Autonomous cars only ease traffic when paired with smart lights

  21 January 2016    Read: 1012
Autonomous cars only ease traffic when paired with smart lights
Combining autonomous cars with smart traffic lights improves traffic flow by 200 per cent.
A CAR with no driver, not even a steering wheel, pulls up at your door. You jump in, bound for the airport and… hit traffic. Even when autonomous cars become reality, they won’t help ease the gridlock in our cities: for that, we need to overhaul traffic lights too.

With ordinary traffic lights, autonomous vehicles don’t improve traffic flow at all in most cases, according to computer simulations by Carlos Gershenson and Jorge Zapotecatl at the National Autonomous University of Mexico in Mexico City. It’s only when traffic reaches near-gridlock that autonomous cars boost efficiency – and by just 7 per cent.

But it’s a completely different picture if autonomous cars use roads where intelligent traffic lights have been installed. In this scenario, traffic flow improves 200 per cent compared with drivers and ordinary traffic lights, according to Gershenson and Zapotecatl. It also means the grid can handle much higher densities of traffic before becoming jammed.

The smart traffic lights used in the simulations are very simple. Each set has sensors that detect how many cars are approaching on each street and give priority to those with more traffic at any given time.
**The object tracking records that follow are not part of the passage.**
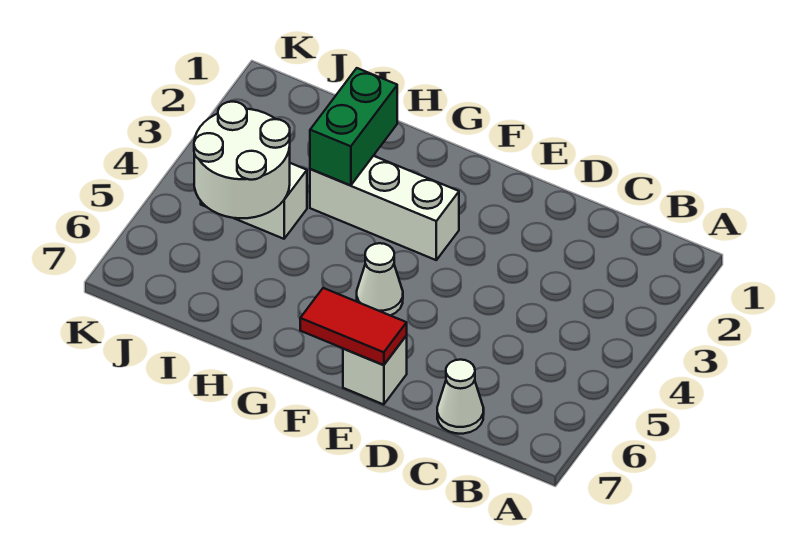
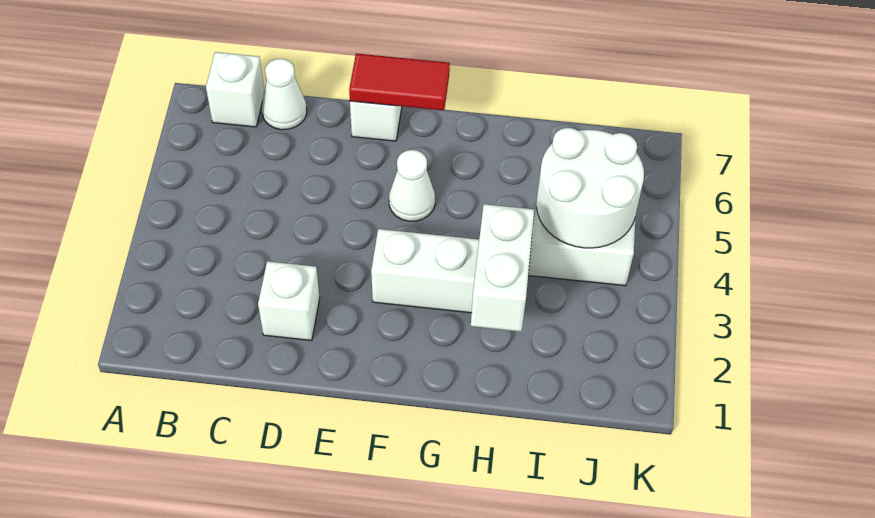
none -> white brick B7 level 1
none -> white brick D2 level 1
green brick H2:H3 level 2 -> white brick H2:H3 level 2

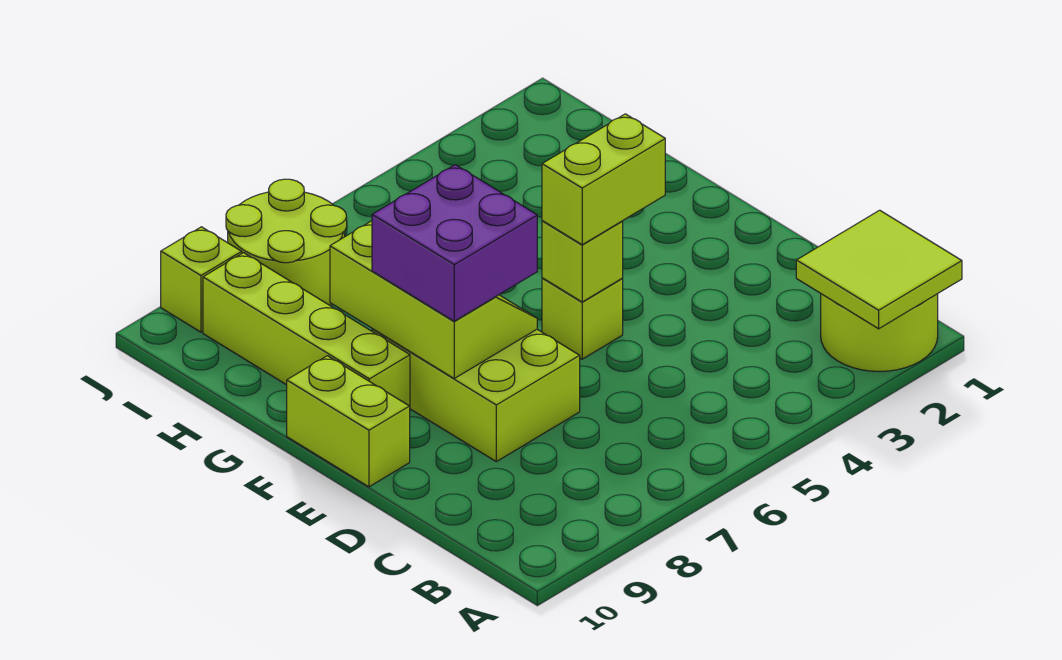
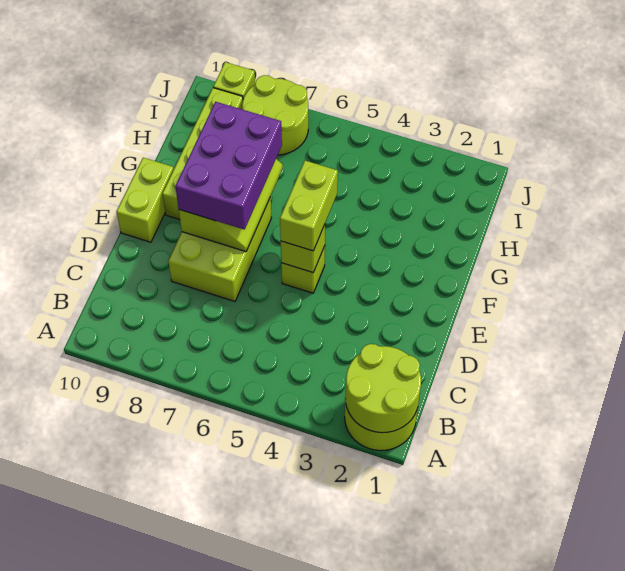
lime tile A1:B2 level 2 -> lime round brick A1:B2 level 2
lime brick E4:E5 level 3 -> lime brick E5:F5 level 3
purple brick E7:F8 level 3 -> purple brick E7:G8 level 3

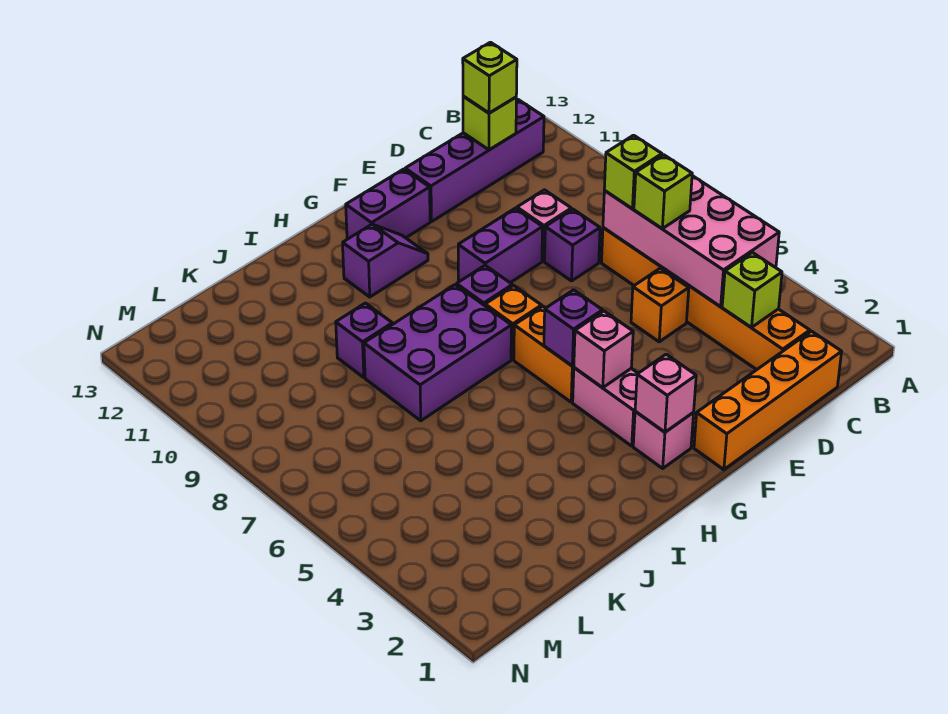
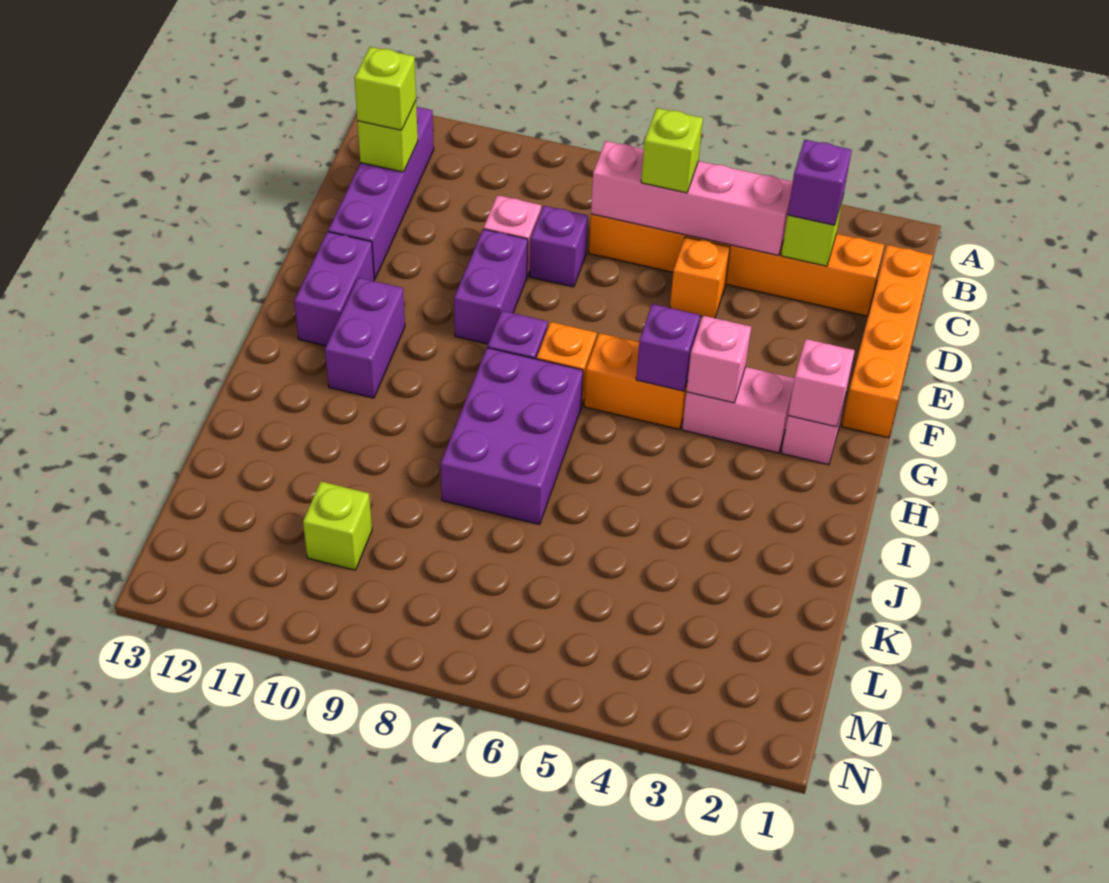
pink brick B4:C7 level 2 -> pink brick C4:C7 level 2
lime brick C7 level 3 -> lime brick L10 level 1
purple slope G11:H11 level 1 top H -> purple brick G11:H11 level 1
purple brick J9 level 1 -> purple brick C3 level 3

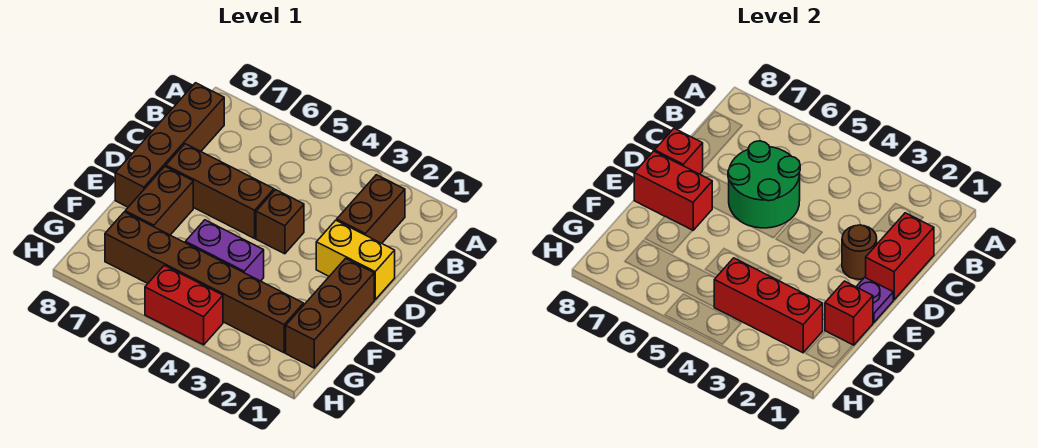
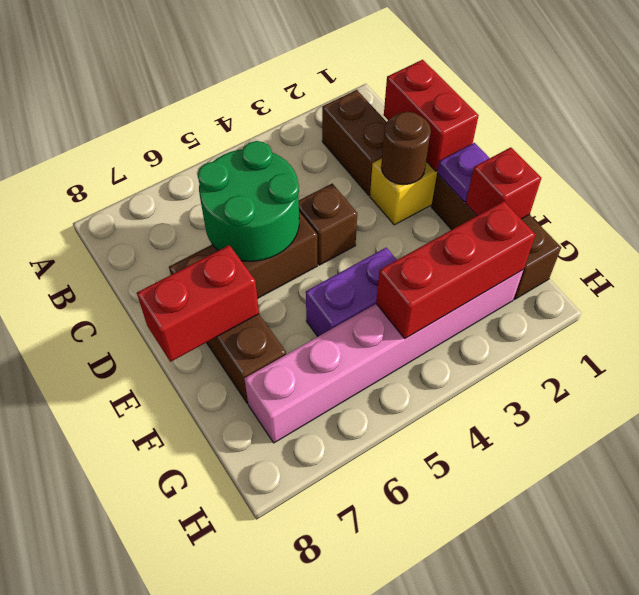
brown brick B8:E8 level 1 -> none
red brick D8 level 2 -> none
brown brick G2:G7 level 1 -> pink brick G2:G7 level 1
red brick H4:H5 level 1 -> none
This set-up doesn’t require any communication between the self-driving cars and the traffic lights. All that the cars have to do is detect the colour of the lights ahead. “The advantage of autonomous vehicles is basically that they can react much faster to changes of speed,” says Gershenson.

Steven Shladover at the University of California, Berkeley, is critical of the model’s assumption that the amount of time different traffic lights are green for in a given direction will even out over time. He says a more realistic scenario would be for lights to be programmed to display green for longer periods on roads with heavier traffic.

But Gershenson defends the smart lights used in the simulation. They were inspired by traffic flow in Mexico City, he says, which is roughly equal in all directions, so it doesn’t make sense to favour any particular one.

Shladover is also unconvinced that even smart traffic lights can ease city gridlock. The limitation on an urban traffic grid, he says, is the time it takes a vehicle to start moving when a traffic light changes to green, something autonomous cars don’t improve.